Before and After

LIM Technology approached the development of its third proof of concept prototype with some hard learned lessons and very specific goals. Following careful consideration, it was decided that a four-stroke, single cylinder Diesel could for reasonable cost and effort, be modified to our system, and that tests could then be performed to establish the value of building larger engines.

There is no new physics or chemistry in our system; the effort comprises our attempt to demonstrate the value of our patented mechanical arrangement. We tested both versions of the engine using the same equipment.

The base engine is a mass produced commercially available conventional four-stroke, single cylinder Diesel. We purchased two of these, and modified one. The one we modified was literally taken all apart. Many of its major parts were completely replaced, but the modifications were kept to the minimum which would be compatible with our theoretical system and our intended experiments.

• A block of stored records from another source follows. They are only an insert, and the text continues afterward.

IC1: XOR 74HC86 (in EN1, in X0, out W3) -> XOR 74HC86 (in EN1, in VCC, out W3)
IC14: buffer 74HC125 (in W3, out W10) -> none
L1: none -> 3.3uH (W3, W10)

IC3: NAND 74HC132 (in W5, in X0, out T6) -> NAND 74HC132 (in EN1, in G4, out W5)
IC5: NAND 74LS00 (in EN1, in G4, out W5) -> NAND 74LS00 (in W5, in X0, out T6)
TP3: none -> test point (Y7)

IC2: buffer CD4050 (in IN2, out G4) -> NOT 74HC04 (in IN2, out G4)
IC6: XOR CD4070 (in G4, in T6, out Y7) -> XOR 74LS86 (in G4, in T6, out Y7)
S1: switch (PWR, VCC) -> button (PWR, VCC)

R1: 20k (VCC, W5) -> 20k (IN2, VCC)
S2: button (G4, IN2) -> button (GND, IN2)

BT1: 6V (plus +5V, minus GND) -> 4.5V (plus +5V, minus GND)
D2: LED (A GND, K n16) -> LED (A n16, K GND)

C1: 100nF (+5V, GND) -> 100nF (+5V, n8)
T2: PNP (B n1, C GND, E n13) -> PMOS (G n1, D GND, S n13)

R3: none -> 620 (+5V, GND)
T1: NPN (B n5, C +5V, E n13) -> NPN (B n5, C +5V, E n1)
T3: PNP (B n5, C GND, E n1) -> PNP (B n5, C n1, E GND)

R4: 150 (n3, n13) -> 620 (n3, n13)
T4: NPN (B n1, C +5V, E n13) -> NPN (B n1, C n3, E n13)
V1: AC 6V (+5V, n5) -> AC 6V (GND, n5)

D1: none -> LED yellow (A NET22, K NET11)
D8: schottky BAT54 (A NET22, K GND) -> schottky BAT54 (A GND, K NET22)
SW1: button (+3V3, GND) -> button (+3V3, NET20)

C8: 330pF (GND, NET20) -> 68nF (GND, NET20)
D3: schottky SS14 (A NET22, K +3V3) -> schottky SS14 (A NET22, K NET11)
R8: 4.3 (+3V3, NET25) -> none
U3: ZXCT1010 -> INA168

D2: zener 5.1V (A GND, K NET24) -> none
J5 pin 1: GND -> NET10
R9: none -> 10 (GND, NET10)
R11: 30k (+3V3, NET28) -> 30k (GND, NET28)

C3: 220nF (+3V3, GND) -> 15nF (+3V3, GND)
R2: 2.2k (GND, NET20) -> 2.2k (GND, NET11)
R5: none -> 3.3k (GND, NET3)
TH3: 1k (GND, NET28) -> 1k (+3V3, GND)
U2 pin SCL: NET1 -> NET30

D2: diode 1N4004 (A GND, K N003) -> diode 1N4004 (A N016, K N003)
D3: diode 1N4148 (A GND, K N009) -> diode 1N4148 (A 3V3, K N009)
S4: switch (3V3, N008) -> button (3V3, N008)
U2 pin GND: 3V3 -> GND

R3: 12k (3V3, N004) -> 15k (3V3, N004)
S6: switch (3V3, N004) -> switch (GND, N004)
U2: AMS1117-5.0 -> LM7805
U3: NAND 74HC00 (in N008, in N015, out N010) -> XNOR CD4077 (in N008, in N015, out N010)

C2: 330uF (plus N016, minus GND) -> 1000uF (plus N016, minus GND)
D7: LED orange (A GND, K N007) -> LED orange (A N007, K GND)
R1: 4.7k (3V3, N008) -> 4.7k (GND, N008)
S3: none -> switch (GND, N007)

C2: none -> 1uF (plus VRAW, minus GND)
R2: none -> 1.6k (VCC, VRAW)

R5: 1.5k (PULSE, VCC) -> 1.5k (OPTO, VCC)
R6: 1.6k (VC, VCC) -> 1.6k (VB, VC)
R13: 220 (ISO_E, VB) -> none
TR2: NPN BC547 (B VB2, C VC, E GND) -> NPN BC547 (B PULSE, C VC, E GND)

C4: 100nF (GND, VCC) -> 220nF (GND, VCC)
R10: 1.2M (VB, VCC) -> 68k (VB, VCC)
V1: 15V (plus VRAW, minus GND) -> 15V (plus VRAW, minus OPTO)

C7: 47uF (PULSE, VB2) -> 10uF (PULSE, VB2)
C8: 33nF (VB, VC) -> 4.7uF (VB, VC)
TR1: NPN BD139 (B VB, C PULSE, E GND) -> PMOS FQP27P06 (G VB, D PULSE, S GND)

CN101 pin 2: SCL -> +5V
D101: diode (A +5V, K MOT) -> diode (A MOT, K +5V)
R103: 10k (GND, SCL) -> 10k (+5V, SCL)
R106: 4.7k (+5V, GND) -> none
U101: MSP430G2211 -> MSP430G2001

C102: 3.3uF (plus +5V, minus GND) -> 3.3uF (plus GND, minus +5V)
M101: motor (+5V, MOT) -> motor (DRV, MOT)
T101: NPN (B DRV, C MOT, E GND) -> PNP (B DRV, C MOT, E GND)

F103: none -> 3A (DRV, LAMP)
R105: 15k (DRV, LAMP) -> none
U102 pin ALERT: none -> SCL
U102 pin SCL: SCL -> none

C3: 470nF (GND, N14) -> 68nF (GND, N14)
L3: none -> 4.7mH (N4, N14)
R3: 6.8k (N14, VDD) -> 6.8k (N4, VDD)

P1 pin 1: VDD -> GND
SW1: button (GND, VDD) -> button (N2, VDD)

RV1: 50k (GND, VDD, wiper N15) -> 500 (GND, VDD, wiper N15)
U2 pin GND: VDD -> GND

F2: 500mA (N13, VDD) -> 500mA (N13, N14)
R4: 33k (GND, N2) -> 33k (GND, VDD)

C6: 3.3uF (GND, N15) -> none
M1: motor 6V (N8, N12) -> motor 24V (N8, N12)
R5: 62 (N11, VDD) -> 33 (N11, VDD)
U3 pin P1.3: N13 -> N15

The renovations included replacement of the head, manifold, piston and connecting rod, and a new cylinder and exhaust manifold. All of the original valves and push rods, rocker arms and valve springs were set aside along with the parts we replaced. Once the extensive remodeling of the engine was done, our project passed from theoretical to experimental.

In the "Before" photo, the crankshaft (smaller gear) drives the camshaft (larger gear) at half the rate of crank rotation. The camshaft (not shown) has lobes which manage the timing of the intake valve and exhaust valve, and allow them both to remain closed during Compression and Power. In the "After" photo, the gears are of equal size. The camshaft remains just to time the fuel injection event which happens during each revolution of the engine. There is no longer any need for the camshaft to manage the intake and exhaust.

The original engine had an intake valve and an exhaust valve. We experimented with many different sizes and numbers of valves, and eventually found that we could improve the performance of the engine to a greater extent with a larger valve area and smaller individual valve mass. This led to a six valve configuration, but a four valve head with larger valves seems to be more powerful.

All of the valves in our experimental engine are for intake. All of the exhaust leaves via ports disposed about the circumference of the cylinder, which is one reason we needed a new and longer cylinder. A benefit of this system is the lack of exhaust valves, which are one of the most notorious potential trouble spots in a conventional four-stroke engine.

The standard engine is claimed by its maker to produce up to 4.7 hp (hp) @ 4000 rpm for short periods, and to be able to produce 4.2 hp @ 3600 for sustained periods. Our tests confirmed these claims, but also revealed that above about 3.0 hp the exhaust is smokey.

Our experimental variant is also smokey above 3.0 hp, but its maximum hp is about 6.0 at only 2250 rpm. The original makes torque of about 8 lbs.; the variant makes about 15 lbs. Stroke, bore, and therefore displacement, are the same.

Our next prototype, number 6, will be a conversion of a Mercedes 5 cylinder four-stroke automotive Diesel. This may be installed in a test vehicle in Autumn, 2002.